P/s:This problem was extended by Prove that $2\sqrt{\frac{a}{a+c}}-\frac{9\sqrt{c^2+1}}{8c}<1$ with $a;c>0$
By your work we need to prove that $$\sqrt{\frac{a}{a+c}}+\sqrt{\frac{b}{b+c}}-\frac{9\sqrt{(a+c)(b+c)}}{8c}\leq-\frac{1}{2}.$$ Now, let $\frac{a}{a+c}=\frac{x^2}{4}$ and $\frac{b}{b+c}=\frac{y^2}{4},$ where $x$ and $y$ be positives.
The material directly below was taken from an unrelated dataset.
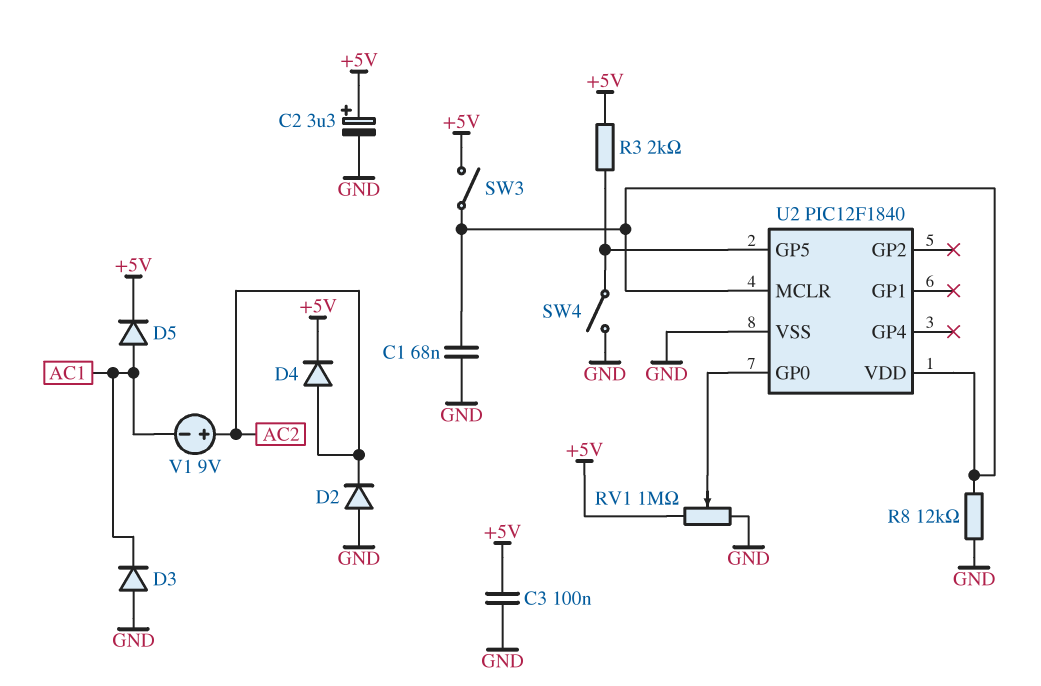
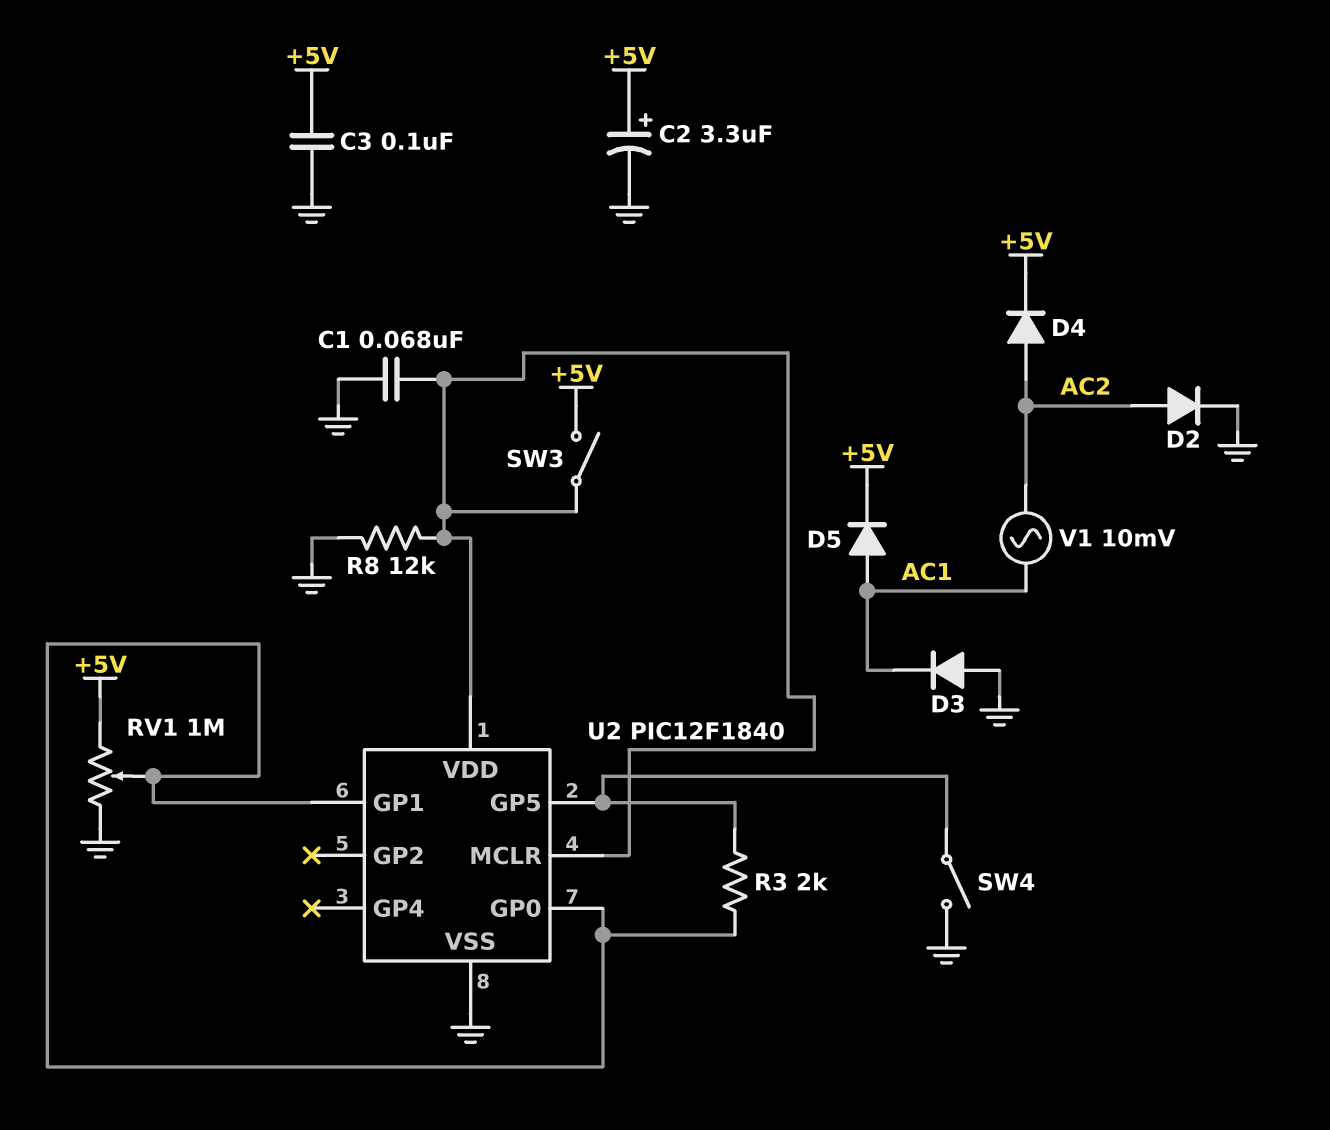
D2: diode (A GND, K AC2) -> diode (A AC2, K GND)
R3: 2k (+5V, U2/GP5) -> 2k (U2/GP0, U2/GP5)
U2 pin GP1: none -> U2/GP0
V1: 9V (plus AC2, minus AC1) -> AC 10mV (AC1, AC2)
Thus, $0<x<2$ and $0<y<2$ and since $$\frac{a+c}{c}=\frac{1}{\frac{c}{a+c}}=\frac{1}{1-\frac{a}{a+c}}=\frac{1}{1-\frac{x^2}{4}}=\frac{4}{4-x^2},$$ we need to prove that $$\frac{x}{2}+\frac{y}{2}-\frac{9}{2\sqrt{(4-x^2)(4-y^2)}}\leq-\frac{1}{2}$$ or $$(x+y+1)\sqrt{(4-x^2)(4-y^2)}\leq9$$ or $$\left(\frac{x+y+1}{3}\right)^2\cdot\frac{2+x}{3}\cdot\frac{2+y}{3}\cdot(2-x)\cdot(2-y)\leq1,$$ which is true by AM-GM: $$\left(\frac{x+y+1}{3}\right)^2\cdot\frac{2+x}{3}\cdot\frac{2+y}{3}\cdot(2-x)\cdot(2-y)\leq$$ $$\leq\left(\frac{2\cdot\frac{x+y+1}{3}+\frac{2+x}{3}+\frac{2+y}{3}+2-x+2-y}{6}\right)^6=1.$$